Natives called it the Fort of Toloa, according to archaeologist Syahruddin Mansyur in Ambon, Thursday.
The fortification is a military construction designed for defense and purposed with bastions at each of the four cardinal points, commonly used in the mid-16th century until the 19th century in Europe.
The bastion is a structure of the fort where artillery and cannons were stored, usually towering at the same height as the main part of the fort but situated outward.
Despite the structure being predominantly European, no single record or other historical sources mentioning the European ever built a defense fort in Toloa had been found.
"We have, thus far, not found any Portuguese, Spanish, or also Dutch-Indies historical records that cover this fortress," Mansyur revealed.

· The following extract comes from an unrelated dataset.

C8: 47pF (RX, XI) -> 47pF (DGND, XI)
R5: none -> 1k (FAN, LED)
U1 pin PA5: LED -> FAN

Hence, he assumed that the Fort of Toloa was a local defense fort built by the Sultanate of Tidore with assistance from the Spanish, in connection with the trading cooperation they had forged with the nation in 1521.

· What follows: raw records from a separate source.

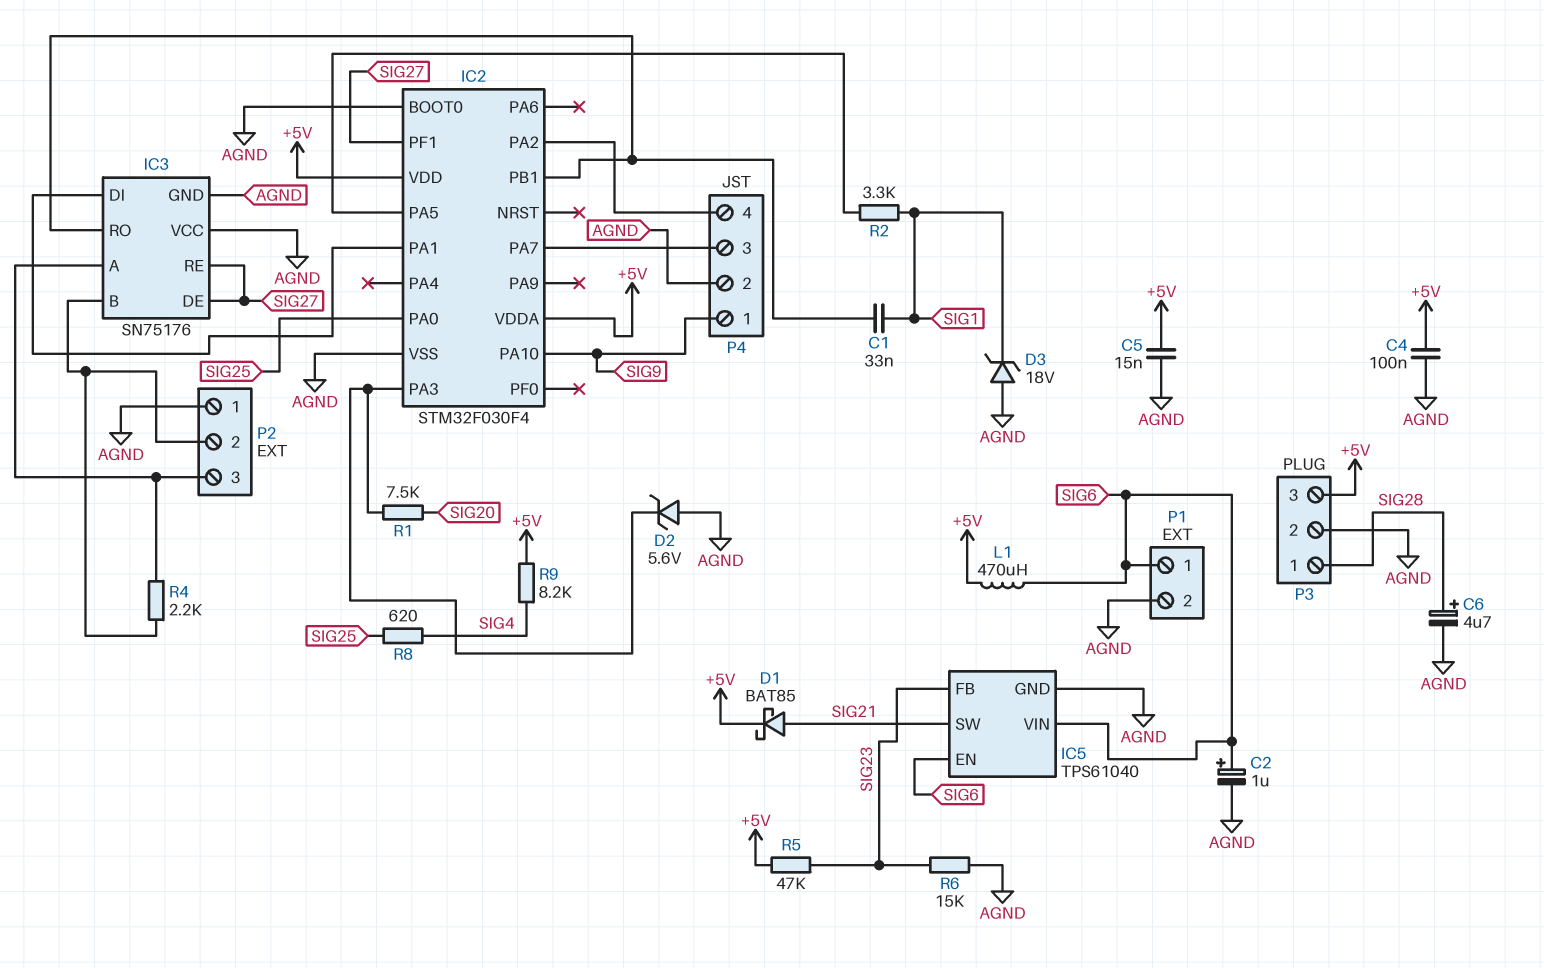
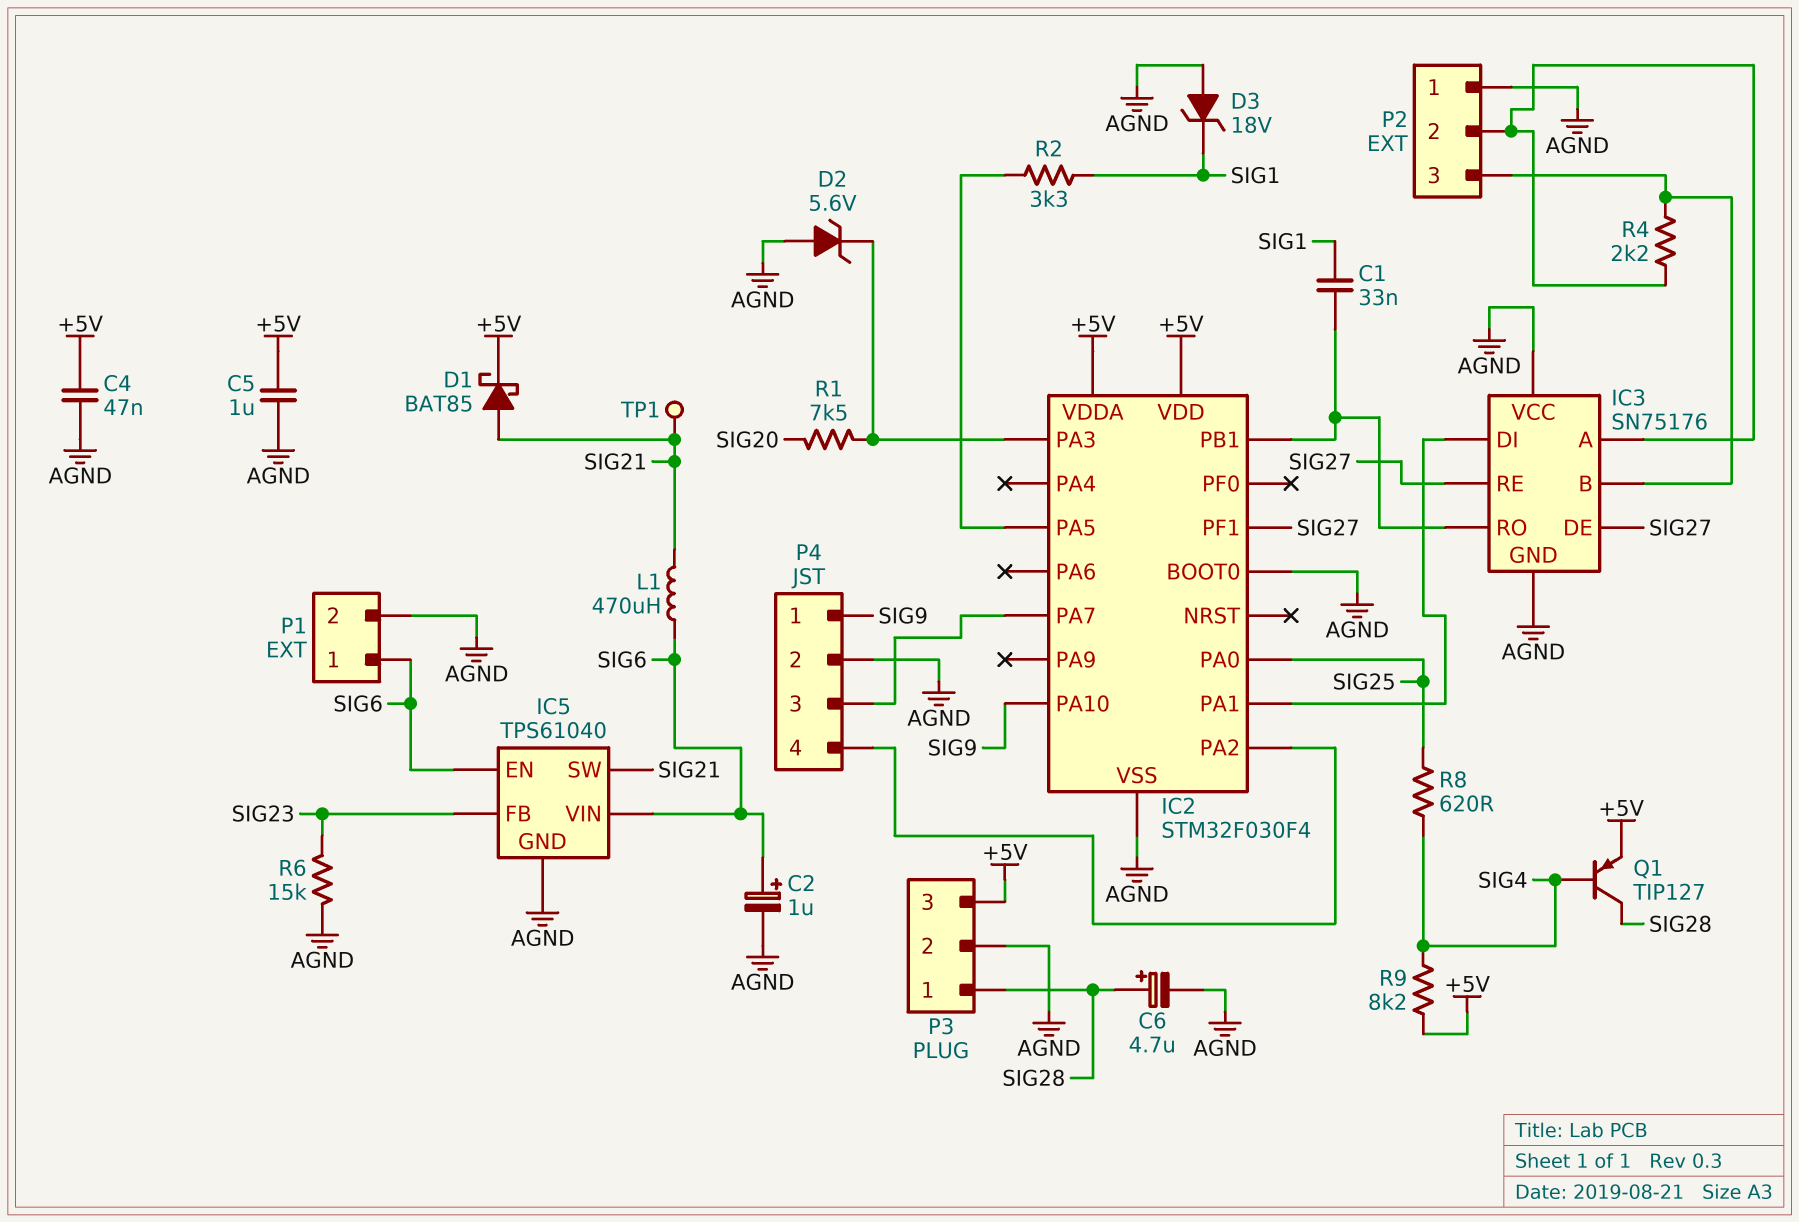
C4: 100nF (+5V, AGND) -> 47nF (+5V, AGND)
C5: 15nF (+5V, AGND) -> 1uF (+5V, AGND)
L1: 470uH (+5V, SIG6) -> 470uH (SIG6, SIG21)
P2 pin 2: IC3/B -> IC3/A
P2 pin 3: IC3/A -> IC3/B
Q1: none -> PNP TIP127 (B SIG4, C SIG28, E +5V)
R5: 47k (+5V, SIG23) -> none
TP1: none -> test point (SIG21)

"The Sultanate of Tidore most likely built the fortress for defense against the Sultanate of Ternate owing to the rivalry simmering between them during that era," Mansyur revealed.
When archaeologists first came across this fort, its structure had incurred damage based on its age and nature and was entirely covered by vegetation.
This fort is situated not so far from the structure of Kadato Biji Negara, a complex of the old palace The Sultanate of Tidore in Toloa, yet it remains ambiguous if the Fort of Toloa was also abandoned when the central government moved from Toloa to Soa Sio in the mid-17th century.
"We can immediately identify that the structure was indeed a fort, as there were bastions at the eastern and western sides. Nonetheless, bastions across the northern and southern areas have suffered extensive damage," Mansyur stated.